Any person, who is just getting acquainted with the Russian patent legislation, may feel a bit giddy: lack of development and ambiguity of legal norms make it possible to register any discovery in one’s name from the chair to the fork and claim the fee from manufacturers. Russian patent law was almost inviolate derived from the Soviet legislation, which wasn’t influenced by global tendencies due to the total isolation. Today some of its sections sound so awkwardly that they may be patented themselves.
In Russia one is free to apply for a patent of a product having for a long time been supplied to the Russian market by western manufacturers. All the claimant has to do is to present a descriptive document of the product's trade dress and characteristic features. If the product's producers haven't bothered to register the item at the Russian Agency for Patents the claimant's application is likely to be met.
At that rate the “inventor” has all the chances to take advantage of blackmailing entrepreneurs and sellers. This judicial paradox is frequently taken hold of by businessmen, as it is, firstly, a quality weapon in the competitive struggle, secondly, an effective instrument of tax optimization. Anyway, queues to the Russian Agency for Patent and Trade Marks are only getting longer with every passing year.
March 20, 2003 is a landmark for the national meat processing industry. That day the Russian Agency for Patent granted a patent to the director-general Musheg Mamikonyan of Lianozovsky sausage-manufacturing plant for “sausage goods”. Mamikonyan invented a sausage possessed with certain characteristic features: it must be of round shape, have protective polymeric cover and contain minced meat with spices and herbs. The last point mentioned in the document was the following: minced meat particles may be bigger or smaller than half a millimeter by size. Tertium non-datur.

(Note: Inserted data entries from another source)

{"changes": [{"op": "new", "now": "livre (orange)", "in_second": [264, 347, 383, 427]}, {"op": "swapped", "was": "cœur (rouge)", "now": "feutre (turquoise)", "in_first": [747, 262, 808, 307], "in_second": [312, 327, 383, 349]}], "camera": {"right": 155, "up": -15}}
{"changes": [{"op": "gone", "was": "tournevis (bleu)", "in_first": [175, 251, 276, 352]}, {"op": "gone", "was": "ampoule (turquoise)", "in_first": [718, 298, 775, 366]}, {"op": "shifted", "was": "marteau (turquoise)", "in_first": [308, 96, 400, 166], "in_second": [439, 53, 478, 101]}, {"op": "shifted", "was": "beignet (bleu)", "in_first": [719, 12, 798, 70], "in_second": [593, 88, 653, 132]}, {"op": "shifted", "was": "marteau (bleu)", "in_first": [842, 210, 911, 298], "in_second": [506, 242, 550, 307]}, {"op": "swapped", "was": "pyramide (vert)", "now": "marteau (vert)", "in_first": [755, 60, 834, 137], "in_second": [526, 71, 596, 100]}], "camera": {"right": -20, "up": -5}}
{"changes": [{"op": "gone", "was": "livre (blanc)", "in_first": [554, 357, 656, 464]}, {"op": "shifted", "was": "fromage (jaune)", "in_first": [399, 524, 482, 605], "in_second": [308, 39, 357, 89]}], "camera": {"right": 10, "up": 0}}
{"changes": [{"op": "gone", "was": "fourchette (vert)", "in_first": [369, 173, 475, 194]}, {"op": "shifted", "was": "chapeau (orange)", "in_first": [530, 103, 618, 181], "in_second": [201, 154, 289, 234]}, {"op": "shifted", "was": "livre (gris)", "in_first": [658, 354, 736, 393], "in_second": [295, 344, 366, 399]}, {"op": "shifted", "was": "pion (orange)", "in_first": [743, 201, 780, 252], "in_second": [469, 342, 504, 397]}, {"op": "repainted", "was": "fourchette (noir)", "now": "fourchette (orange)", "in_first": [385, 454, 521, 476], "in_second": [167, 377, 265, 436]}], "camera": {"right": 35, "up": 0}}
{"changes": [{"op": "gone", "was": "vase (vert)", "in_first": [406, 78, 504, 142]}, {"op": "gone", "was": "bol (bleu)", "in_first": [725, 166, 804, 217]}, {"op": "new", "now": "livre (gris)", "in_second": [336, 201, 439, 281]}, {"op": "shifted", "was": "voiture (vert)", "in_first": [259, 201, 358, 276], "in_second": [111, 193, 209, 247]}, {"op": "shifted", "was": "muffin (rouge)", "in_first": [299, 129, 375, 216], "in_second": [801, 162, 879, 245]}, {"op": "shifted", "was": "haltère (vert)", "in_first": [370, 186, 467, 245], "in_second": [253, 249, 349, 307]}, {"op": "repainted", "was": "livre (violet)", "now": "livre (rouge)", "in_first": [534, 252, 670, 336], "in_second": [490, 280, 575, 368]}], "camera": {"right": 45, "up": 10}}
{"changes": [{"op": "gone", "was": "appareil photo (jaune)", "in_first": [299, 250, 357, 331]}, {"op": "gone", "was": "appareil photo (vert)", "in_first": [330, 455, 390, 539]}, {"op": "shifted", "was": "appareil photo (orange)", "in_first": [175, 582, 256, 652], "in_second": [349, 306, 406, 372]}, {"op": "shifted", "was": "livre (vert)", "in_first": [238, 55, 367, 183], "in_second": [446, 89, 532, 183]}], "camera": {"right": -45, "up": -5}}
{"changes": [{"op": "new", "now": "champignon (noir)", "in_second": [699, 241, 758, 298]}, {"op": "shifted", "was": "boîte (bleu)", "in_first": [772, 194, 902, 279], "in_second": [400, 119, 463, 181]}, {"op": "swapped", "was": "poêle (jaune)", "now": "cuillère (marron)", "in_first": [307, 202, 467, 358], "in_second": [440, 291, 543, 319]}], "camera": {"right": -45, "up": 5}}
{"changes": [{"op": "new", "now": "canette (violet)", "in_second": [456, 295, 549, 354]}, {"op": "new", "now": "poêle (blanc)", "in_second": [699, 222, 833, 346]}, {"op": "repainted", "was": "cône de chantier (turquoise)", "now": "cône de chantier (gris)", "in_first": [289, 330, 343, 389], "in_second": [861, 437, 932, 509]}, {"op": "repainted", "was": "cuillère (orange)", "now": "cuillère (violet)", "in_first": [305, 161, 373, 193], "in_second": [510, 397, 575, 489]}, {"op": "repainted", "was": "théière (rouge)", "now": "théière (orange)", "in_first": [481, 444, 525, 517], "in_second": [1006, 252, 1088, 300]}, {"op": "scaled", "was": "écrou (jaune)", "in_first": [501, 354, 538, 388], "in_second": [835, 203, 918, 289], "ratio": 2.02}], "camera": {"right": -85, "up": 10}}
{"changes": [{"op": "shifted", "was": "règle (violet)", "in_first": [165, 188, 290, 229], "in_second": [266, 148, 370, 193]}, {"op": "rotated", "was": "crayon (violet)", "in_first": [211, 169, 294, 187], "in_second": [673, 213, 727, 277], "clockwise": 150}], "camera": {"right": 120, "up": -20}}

Several years earlier Russia discovered a plastic spoon along with a fork, a knife, a glass, a plate and a bowl. Specifications described in the patent claim didn’t convey anything new: plastic forks and spoons were made of such original constituents as an operating body and a shank.
Jurists believe that Russian businessmen “invent’ spoons, forks and sausage not out of mere vanity and desire to restrict competitors’ opportunities to produce similar goods, but willing to optimize financial flows of the enterprise. According to the 221st section of the Internal Revenue Code, fees received by the patent holder are not included in the tax base of an enterprise therefore owners are able to get a share of profits free of tax without dealing with illicit schemes. 30% of the official income got from copyright is not taxable; the rest 70% is a subject to tax at the standard rate for sole proprietors. The size of copyright royalties is defined by the agreement between the inventor and the company using their design invention and not limited by the law.
The Russian legislation implies two variants of patenting: granting a patent for a design invention and a useful model. The difference is that useful models must demonstrate the disclosure of new devices and design inventions present their original trade dress and aesthetic effect. These are the criteria to be followed when choosing the first or the second type of legal safeguard. Even specialists are confused at making a choice. As for unfair applicants, they purposefully place their stake on the useful model, as it is much easier to patent and there is no need to conduct an examination for novelty. Moreover, the Russian Agency for Patents frequently has no information on whether the similar invention exists somewhere in the world; experts are unlikely to bother themselves with studying it out.
However, the main distinction between the US or European laws and the Russian ones is that the latter don’t sanction taking unfair patents, that is why in Russia it is one of the best ways to compromise a competitor: a person starting and losing an action has to recompense huge expenses, but in our country impunity whips up unfair patent holders.